Only 32% of employees throughout the world say they are thriving, and 43% report high levels of daily stress, according to Harvard Business Review. Some reports suggest up to 61% of U.S. workers feel they are burning out at any moment in time, and those who are stressed out at work are more than three times as likely to look for a new job.
Employers increasingly are offering benefits such as virtual mental health support, spontaneous days off, meeting-free days and flexible work schedules. However, it is important you know what works to help you truly recover from stress, which involves restoring symptoms of work stress (such as anxiety) back to pre-stressor levels.
Harvard Business Review offers the following five ways to make recovery work for you.
Detach psychologically from work. Research shows even thinking about work detracts from your ability to recover from it, and the simple presence of your mobile phone distracts you. Dedicate a fixed time each day when you can fully devote attention to a nonwork-related activity. Learn which triggers, such as your phone, prevent you from psychologically detaching from work.
Take micro-breaks during the workday. Ten-minute breaks taken during the workday can be surprisingly effective for recovering from daily work stress. You could use the time to meditate, eat a snack or have a nonwork-related conversation with a co-worker. Micro-breaks taken earlier in the workday reportedly contribute to greater recovery.

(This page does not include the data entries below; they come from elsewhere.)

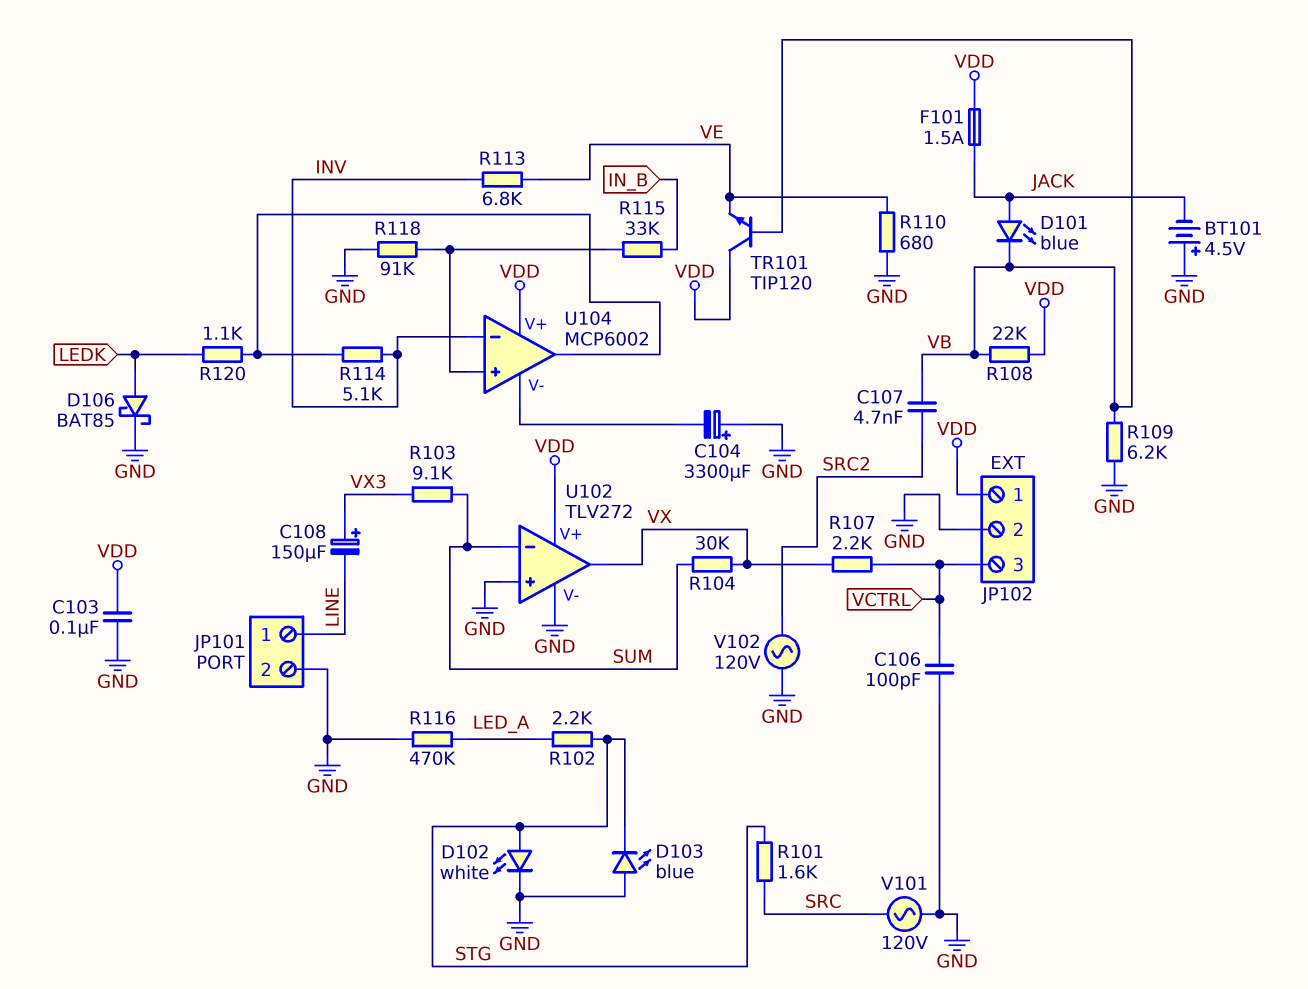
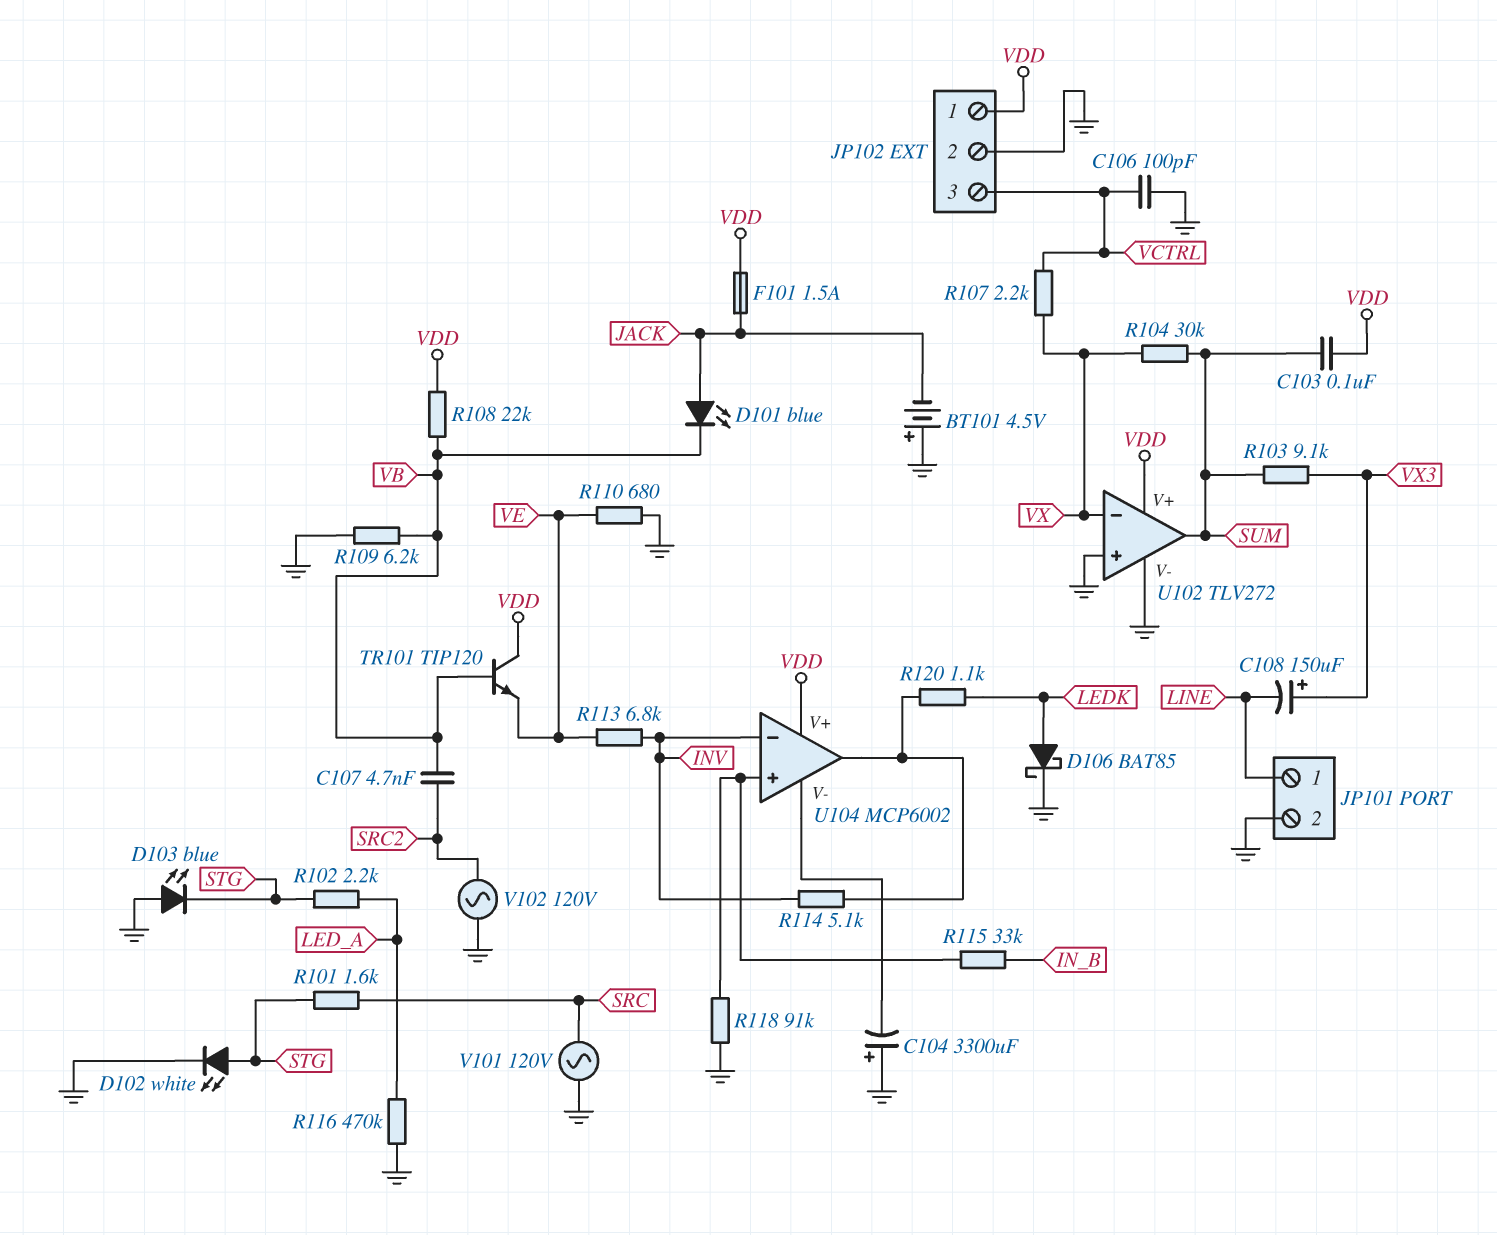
C103: 100nF (GND, VDD) -> 100nF (SUM, VDD)
U102 pin in-: SUM -> VX
U102 pin out: VX -> SUM

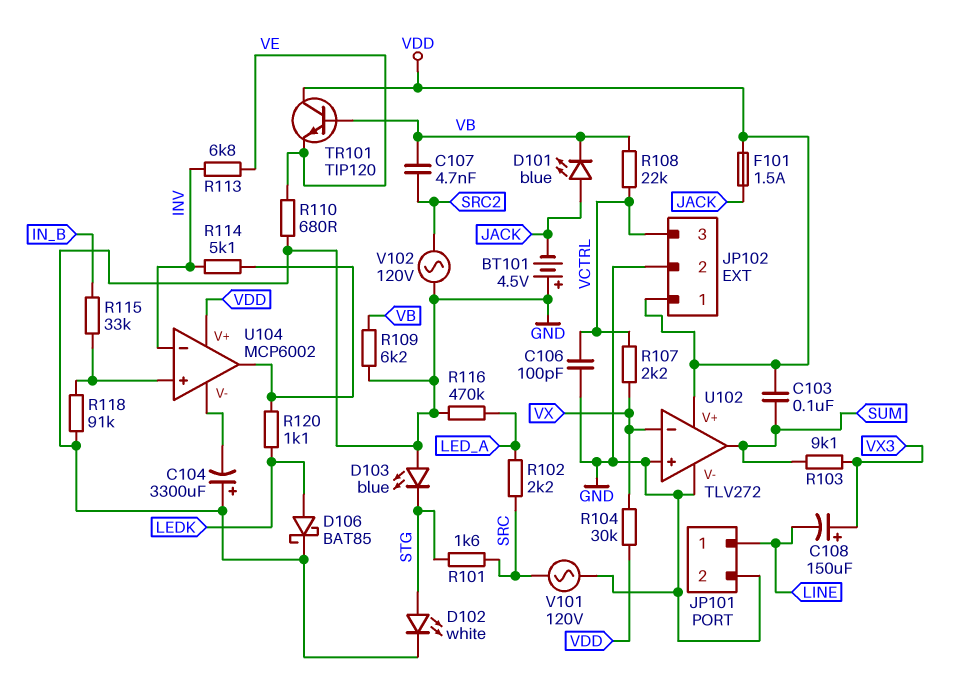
R102: 2.2k (LED_A, STG) -> 2.2k (LED_A, SRC)
R104: 30k (SUM, VX) -> 30k (VDD, VX)
R108: 22k (VB, VDD) -> 22k (VB, VCTRL)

Consider your preference for recovery activity. Some people may feel pressured into going to a group exercise class or participating in a company activity during the weekend when they want to be home with their families. Not having a choice in your own recovery can sometimes do more harm than good. If you feel pressured to relax in a certain way, talk to your boss about how you can gain more autonomy to do recovery activities you prefer.
Prioritize high-effort recovery activities. Research shows exercise can be even more effective for recovery. If you do not enjoy going to the gym or playing team sports, you can try a fast walk, a hike or a swim. Other activities that can work well for recovery are “mastery experiences” that require high levels of dedication, such as learning a new language or how to play an instrument.
Shape your environment for optimal recovery. Being exposed to nature at work contributes positively to well-being and lowers the risk of burnout. Some companies are building exposure to natural elements into the workplace, such as park walks during lunch breaks. Exposure to daylight, having a window view or indoor greenery at the workplace have been shown to have a favorable effect on sleep quality, perceived stress and overall health. Even indirect exposure to nature—such as looking at nature scenes on a screen—can have recovery benefits.